A ofensiva conservadora contra o governo popular
Desde
a posse de Allende o imperialismo norte-americano, em conluio com
setores da grande burguesia, implementou um plano metódico de destruição
da economia chilena. De repente, os créditos externos desapareceram,
houve uma corrida aos bancos e os capitais foram enviados ilegalmente
para o exterior.
No mês de outubro de 1972 eclodiu
a greve dos caminhoneiros que foi seguida por uma greve no comércio,
nos transportes urbanos, nos hospitais particulares etc. Era uma greve
insurrecional da burguesia. Neste período mais de trezentas mil cabeças
de gado foram contrabandeadas e dez milhões de litros de leite atirados
nos rios para que não chegassem nas mesas das crianças pobres. A terra
não foi semeada e a produção de alimentos caiu catastroficamente.
Em
pouco tempo começou a faltar alimentos nas grandes cidades. Proliferou o
mercado negro e incentivou-se o processo inflacionário. O governo só
não caiu graças a mobilização e a auto-organização popular. Diante da
tentativa da burguesia em parar a nação, os trabalhadores ocuparam as
fábricas fechadas e as mantiveram produzindo num ritmo superior a média
anterior. Os camponeses ocuparam as fazendas paralisadas. Nas cidades,
as comunas organizaram o abastecimento e montaram brigadas para ir ao
campo ajudar na colheita e no transporte. Realizaram-se tentativas
heróicas de furar o cerco imposto pela greve dos caminhoneiros. Diante
da ameaça de golpe formaram-se os "cordões industriais", como
instrumento de autodefesa proletária. O povo chileno tomou em suas mãos
desarmadas a defesa da revolução.
O resultado
desta ofensiva golpista foi a redução do nível de crescimento e o PIB
caiu para 5% em 1972. Mesmo assim, esse índice não foi tão catastrófico
como poderia ter sido sem a mobilização dos trabalhadores para vencer a
sabotagem do imperialismo e dos monopólios. A situação econômica se
tornou mais grave em 1973.
A Democracia Cristã: entre a cruz e a espada
A
eleição de Allende só foi possível graças aos votos dos deputados da DC
- liderados por Tomic. Durante mais de seis meses existiu um relativo
entendimento entre congresso e o executivo.
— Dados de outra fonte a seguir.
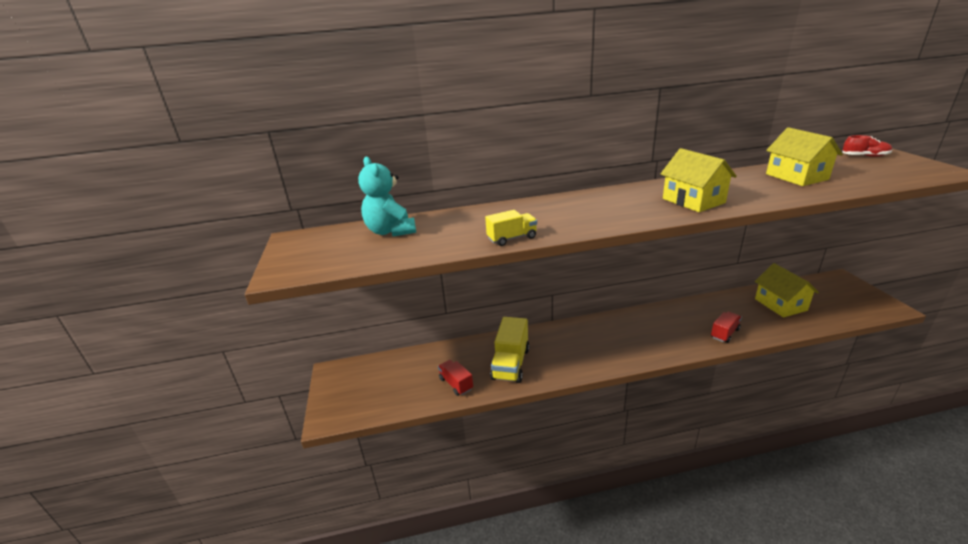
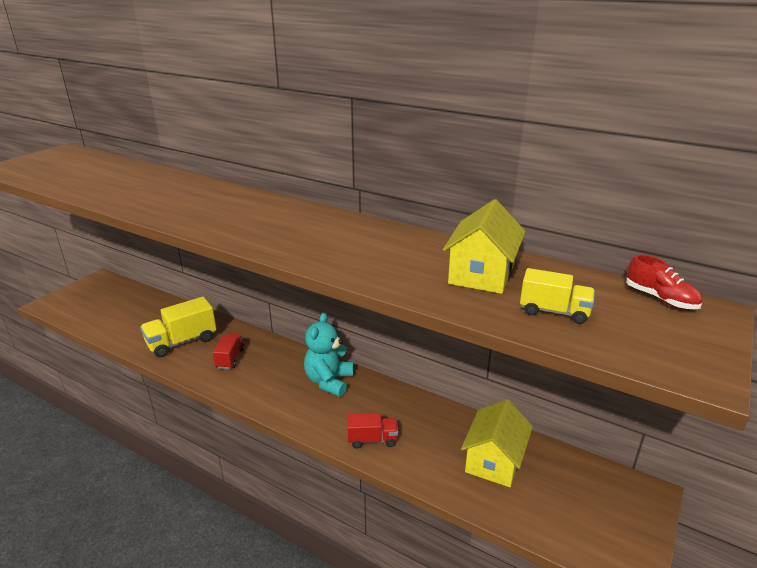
camera: 40 degrees right, 0 degrees up
(391, 231) = (102, 168): turquoise teddy bear -> turquoise teddy bear (329, 381)
(456, 384) = (130, 331): red truck -> red truck (230, 358)
(512, 238) = (126, 204): yellow truck -> yellow truck (554, 311)
(693, 201) = (311, 243): yellow house -> none

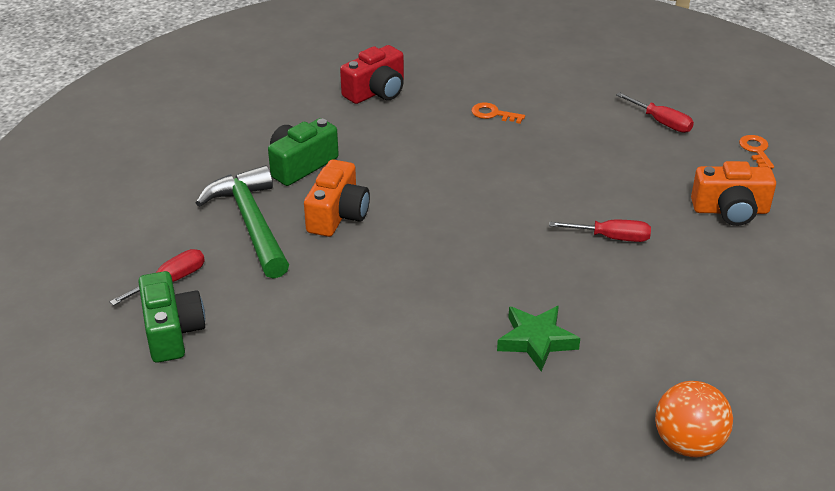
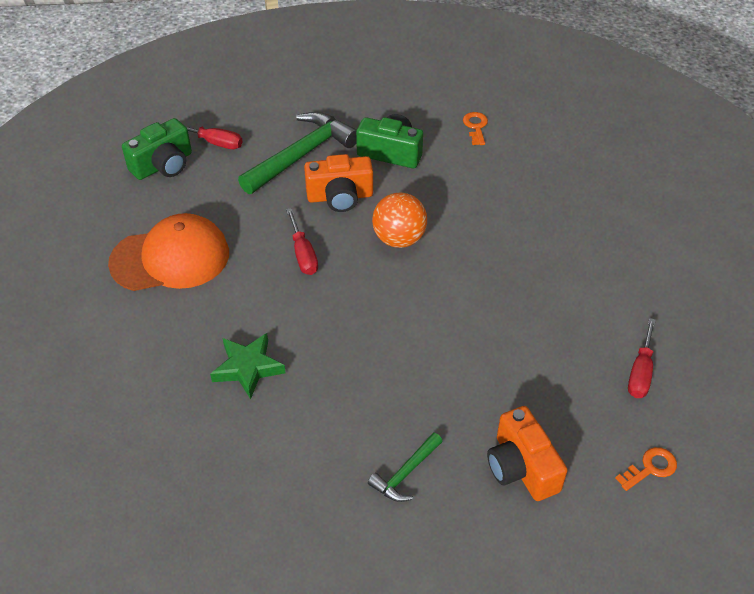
camera: 65 degrees right, 10 degrees up
(337, 361) = (170, 258): none -> orange cap
(376, 92) = (529, 157): red camera -> none
(493, 114) = (554, 242): orange key -> orange key (476, 127)
(611, 238) = (417, 381): red screwdriver -> red screwdriver (303, 254)
(688, 443) = (166, 506): orange ball -> orange ball (399, 239)
(711, 274) = (406, 473): none -> green hammer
No entanto, vários
acontecimentos minaram esta relação e colocaram a maioria da DC no colo
do Partido Nacional.
Em 8 de junho de 1971 um
agrupamento de extrema-esquerda assassinou o ex-ministro
democrata-cristão Edmundo Zukovic. Existia uma forte suspeita que por
trás das mãos dos terroristas estava a CIA. A ala direita da DC
aproveitou-se da oportunidade para neutralizar a ala democrática do
partido e exigiu o rompimento de todos os acordos com o governo.
Ainda
em julho ocorreu, em Valparaíso, uma eleição complementar para a vaga
de um deputado da DC que tinha falecido. Ali a UP havia conseguido 49%
dos votos em março. Allende, então, propôs que ela apoiasse o candidato
da DC e colocasse como condição que ele não fosse contra o governo. A UP
recusou e lançou candidato próprio. O Partido Nacional retirou sua
candidatura e apoiou, pela primeira vez, o candidato democrata-cristão -
a condição agora é que ele fosse da oposição. A campanha foi dura e
houve troca de acusações. O resultado da disputa foi a derrota da UP e o
fortalecimento da ala direita da DC. No mesmo mês a ala esquerda
daquele partido se desligou e formou o Movimento de Esquerda Cristã, que
solicitou ingresso na UP.
A CIA compreendeu a
importância desta eleição e destinou 150 mil dólares para o candidato
oposicionista. Rompeu-se assim o equilíbrio partidário que permitiu a
vitória de Allende em 1970 e foi se constituindo uma ampla frente de
oposição que adquiriu um caráter golpista. O governo começou a ficar
isolado no parlamento. Dias mais difíceis viriam.
No
dia 10 de novembro de 1971 Fidel Castro chegou ao Chile para uma
visita. Ele ficou no país por três semanas. Antes que partisse, milhares
de mulheres da burguesia e das classes médias realizaram uma grande
manifestação denominada "Marcha da Panela Vazia". A manifestação
"pacífica" era acompanhada por grupos paramilitares de direita que
tentavam provocar os carabineiros e criar distúrbios nas ruas.
O
resultado das provocações direitistas foi um grave confronto que deixou
vários feridos. Pela primeira vez na história chilena a polícia
desbaratava, com firmeza, uma manifestação provocadora da burguesia.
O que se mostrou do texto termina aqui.